ECLI:NL:OGEAC:2022:81
Gerecht in eerste aanleg van Curaçao
- Kort geding
- Rechtspraak.nl
Ontruiming van woning door mede-erfgenaam in kort geding
In deze zaak, die werd behandeld door het Gerecht in eerste aanleg van Curaçao, hebben eisers, bestaande uit drie erfgenamen, een kort geding aangespannen tegen gedaagde, een mede-erfgenaam, die weigerde medewerking te verlenen aan de verkoop van een woning die tot de nalatenschap van hun overleden ouders behoort. De eisers hebben op 16 februari 2022 een verzoekschrift ingediend, waarna op 9 maart 2022 een mondelinge behandeling heeft plaatsgevonden. Gedaagde is niet verschenen, ondanks dat hij op de juiste wijze was opgeroepen, en er is verstek verleend.
De erfgenamen hebben de nalatenschap beneficiair aanvaard en zijn van mening dat de woning, die door gedaagde wordt bewoond, dringend moet worden verkocht om verdere waardevermindering te voorkomen. De eisers hebben eerder al een bodemprocedure aangespannen, waarin gedaagde was bevolen om zijn medewerking te verlenen aan de verdeling van de nalatenschap, maar deze medewerking is uitgebleven. De eisers vorderen nu dat gedaagde de woning binnen 24 uur na betekening van het vonnis ontruimt en dat hij meewerkt aan de levering van de woning.

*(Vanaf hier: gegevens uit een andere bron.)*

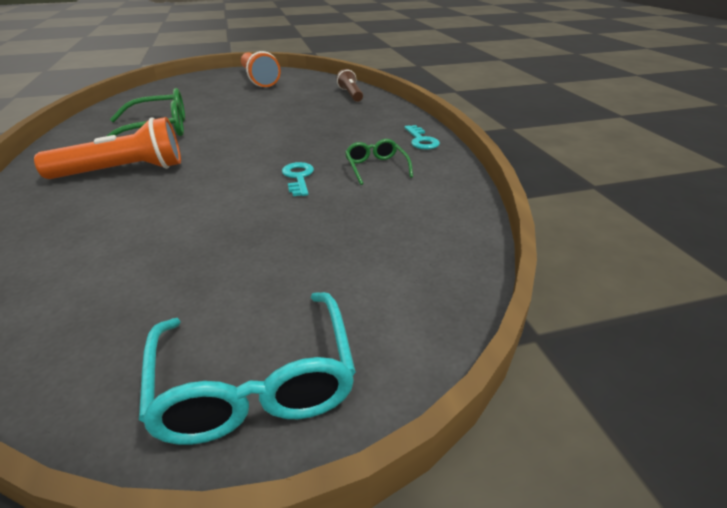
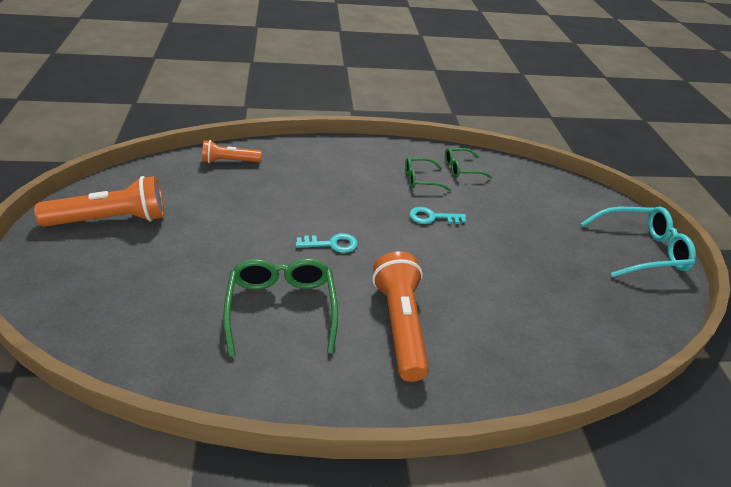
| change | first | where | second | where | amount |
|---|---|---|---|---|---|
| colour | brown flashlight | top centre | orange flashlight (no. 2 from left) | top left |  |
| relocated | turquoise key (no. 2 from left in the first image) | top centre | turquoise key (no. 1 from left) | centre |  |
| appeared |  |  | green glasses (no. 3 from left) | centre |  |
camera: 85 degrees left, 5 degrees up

Het Gerecht heeft geoordeeld dat de vorderingen van eisers toewijsbaar zijn, gezien het belang van de erfgenamen bij de verkoop van de woning en de noodzaak om gedaagde te dwingen tot medewerking. Het vonnis bepaalt dat gedaagde de woning binnen vier weken na betekening van het vonnis moet ontruimen en dat, indien hij hieraan niet voldoet, de deurwaarder de sterke arm van politie en justitie kan inroepen. De proceskosten worden gecompenseerd, waarbij iedere partij de eigen kosten draagt.